MINNEAPOLIS (WCCO) — In high school sports, the recruiting pitches are normally reserved for the athletes.
But the Minnesota State High School League is launching one towards referees.
“Not only do we seem to never have enough, but we’ve also noticed that the officials are getting older,” MSHSL associate director Kevin Merkle said.
According to the league’s research, the biggest cause of the problem is issues with sportsmanship.
“We lose some people before they ever start,” Merkle said. “They see how officials are treated, they go, ‘Why do I want to get involved with that?’ And other people get tired of it too, and it’s not really sportsmanship issues with the participants. I think people can deal with that. It’s the coaches and the fans.”
“He came running out of the dugout.”
“He came screaming onto the court.”
“He came up and chest bumped me.”
“They were telling me they were going to see me in the parking lot after.”

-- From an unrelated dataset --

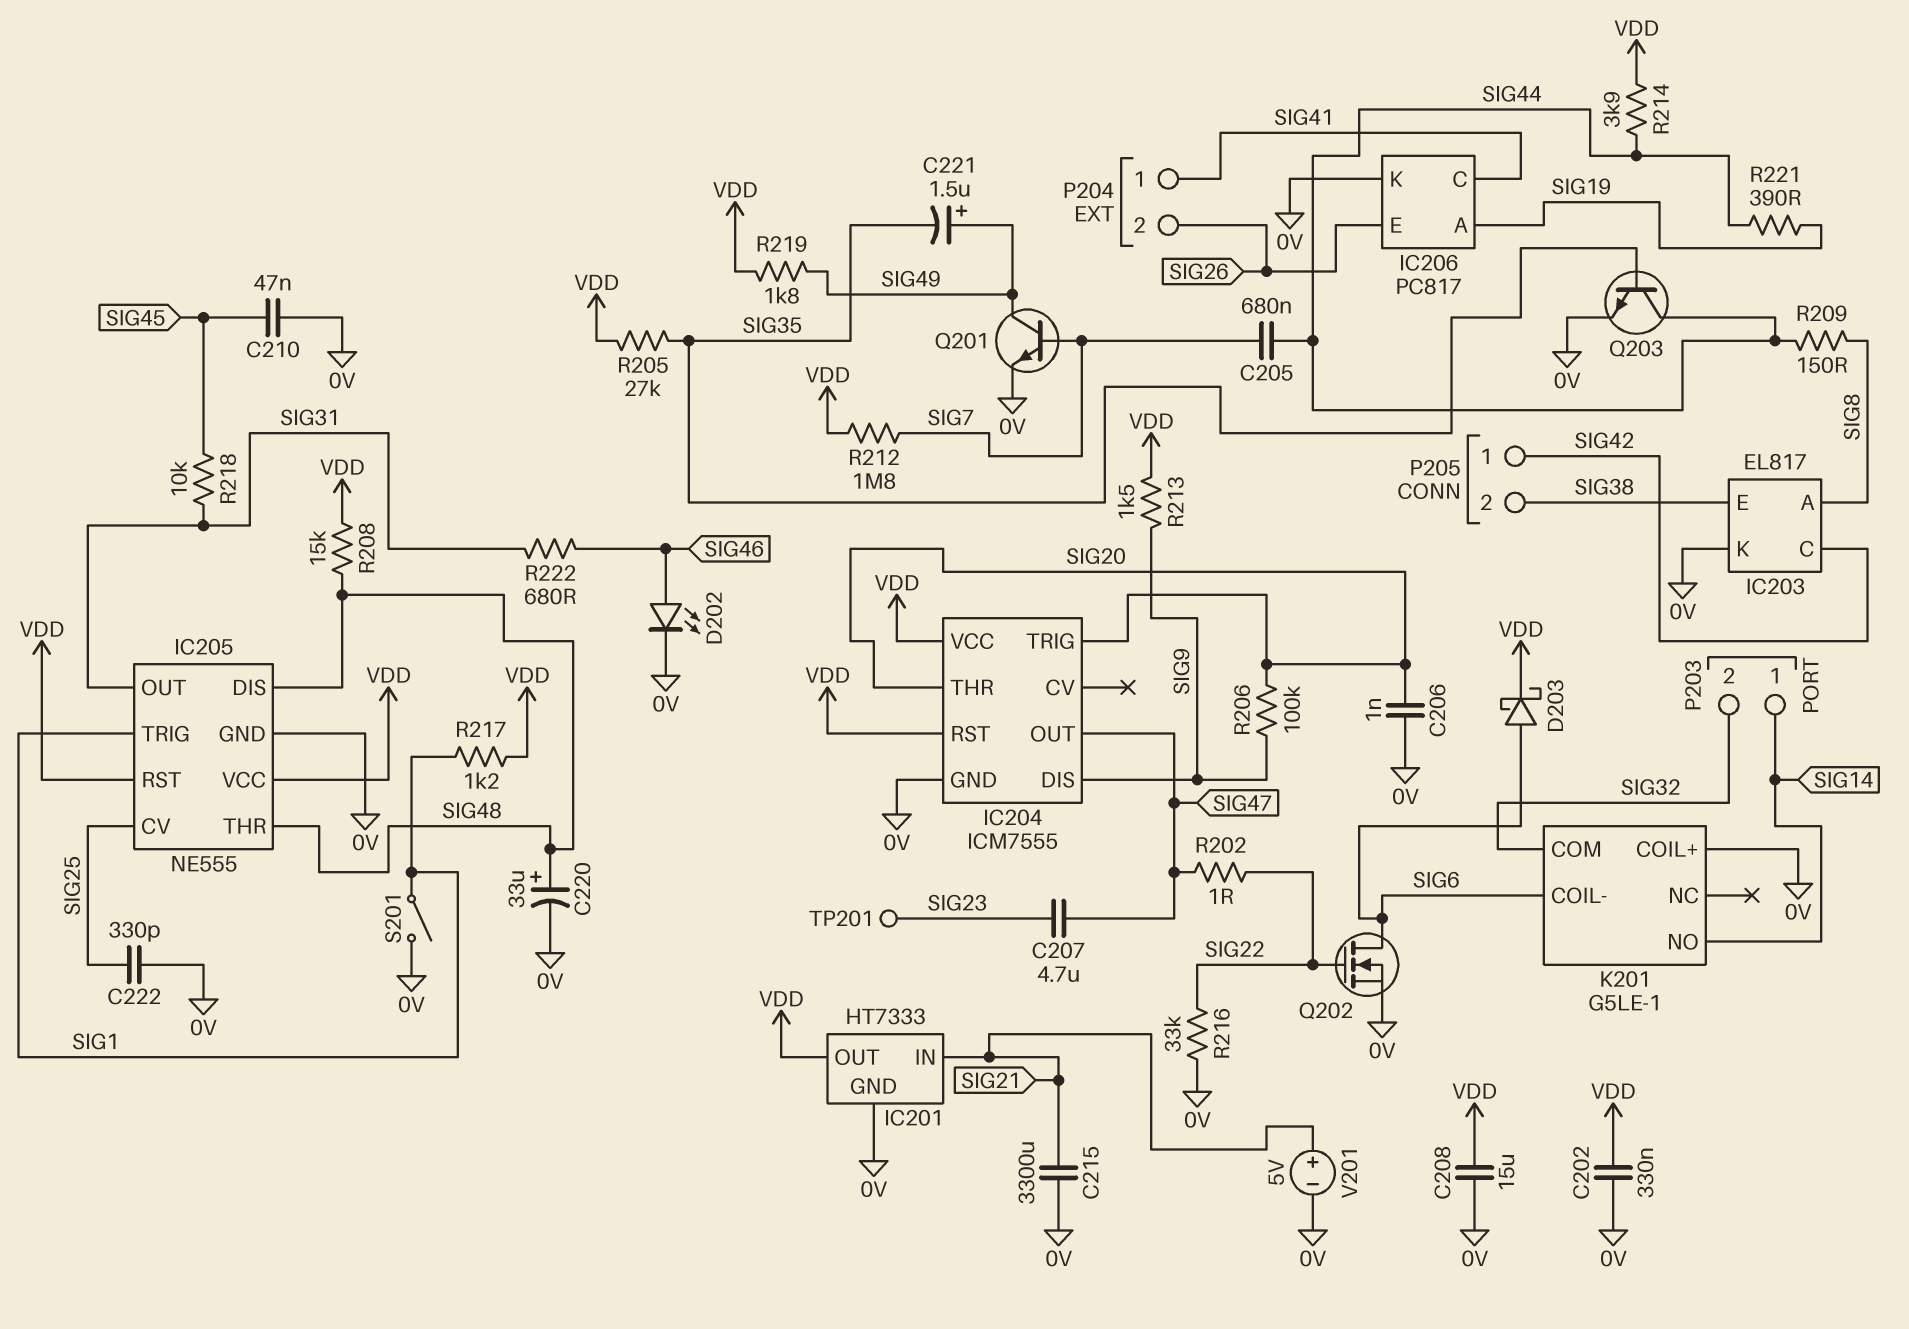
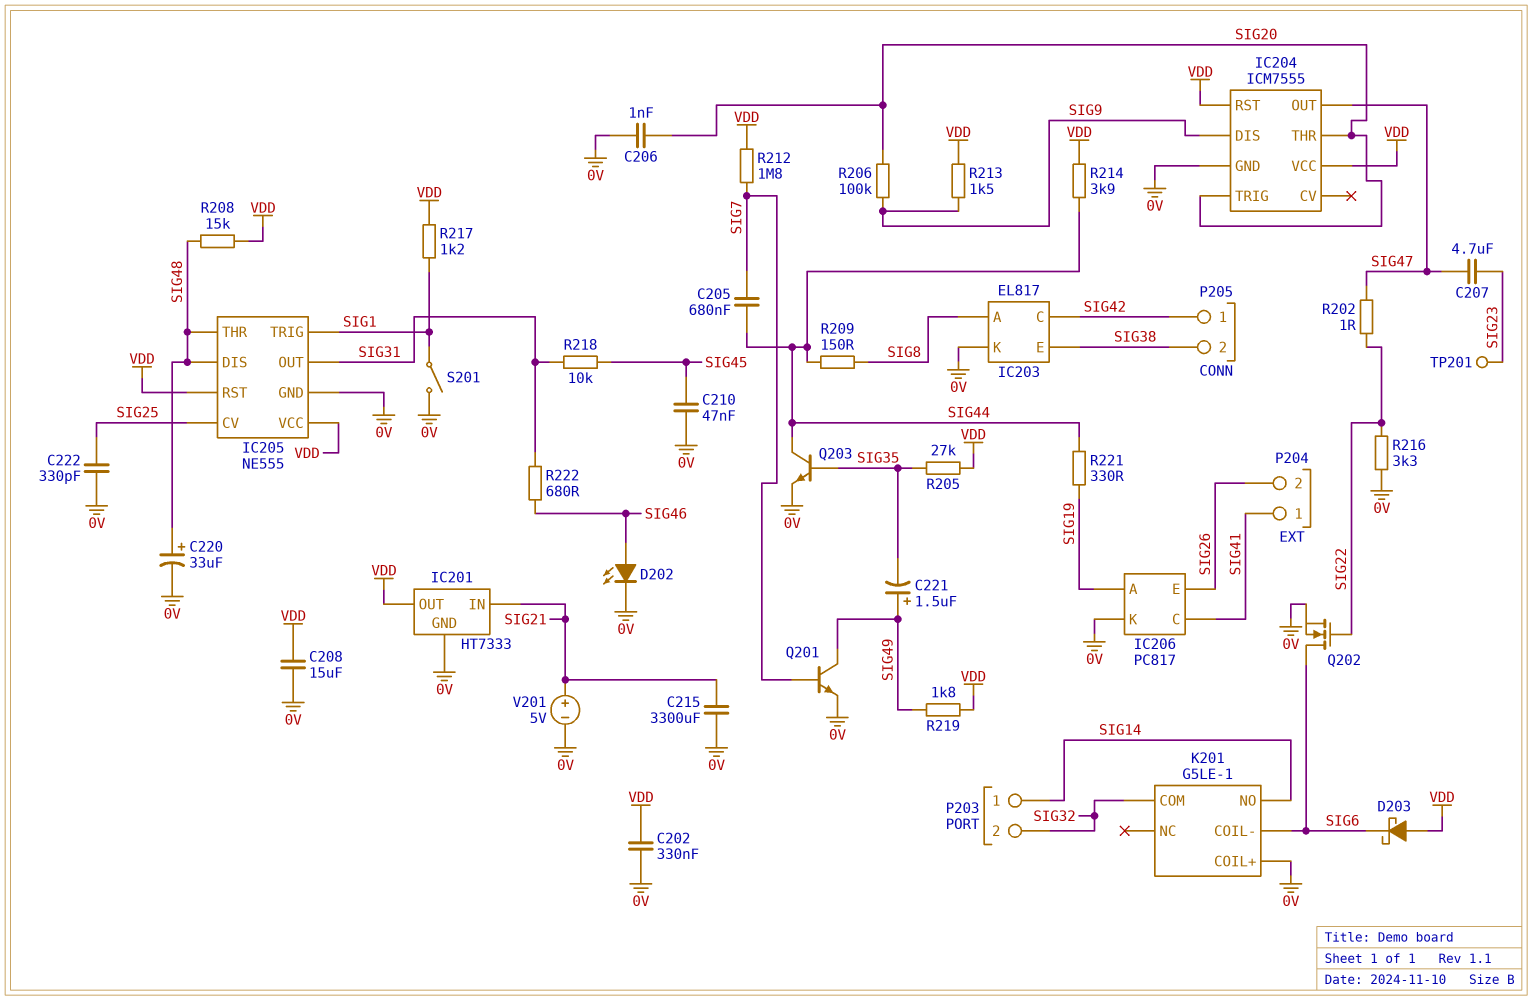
D203: schottky (A SIG6, K VDD) -> schottky (A VDD, K SIG6)
R216: 33k (0V, SIG22) -> 3.3k (0V, SIG22)
R221: 390 (SIG19, SIG44) -> 330 (SIG19, SIG44)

“He goes, ‘I’m going to my trunk and I’m going to get my gun.'”
When you hear the stories, it’s easy to see why there’s a shortage of officials.
“‘I’ve already given up time with my family, I’ve traveled an hour, an hour and a half, I’m not getting paid all that much – and now I’m going to get yelled at for the next two hours?'” Merkle said. “Fortunately, those really bad situations are few and far between. There’s a lot of great situations where officials come off the floor feeling, ‘Hey, great, that was a fun night.’ They enjoy working with the kids, and they enjoy giving back, so there’s a lot of positives. [For] a lot of people, it’s a great way to stay involved, it’s a great way to stay in shape. They can make a few extra dollars.”
And the league, with its new program, is adding to that list of positives – starting by lowering fees.
“A brand-new official, it’s only $15 to register. We’ve also built in incentives for current officials and also for our schools if they recruit an official, there’s certain incentives they can earn,” Merkle said.
The league hopes that makes an impact, but it also know if coaches and parents don’t improve their behavior, this problem might never be solved.
“If we run good people out, that just lowers the level of officiating we’re going to have. Then we end up with more that might be there for the wrong reasons, just to make a dollar or something like that. That’s not what we want,” Merkle said.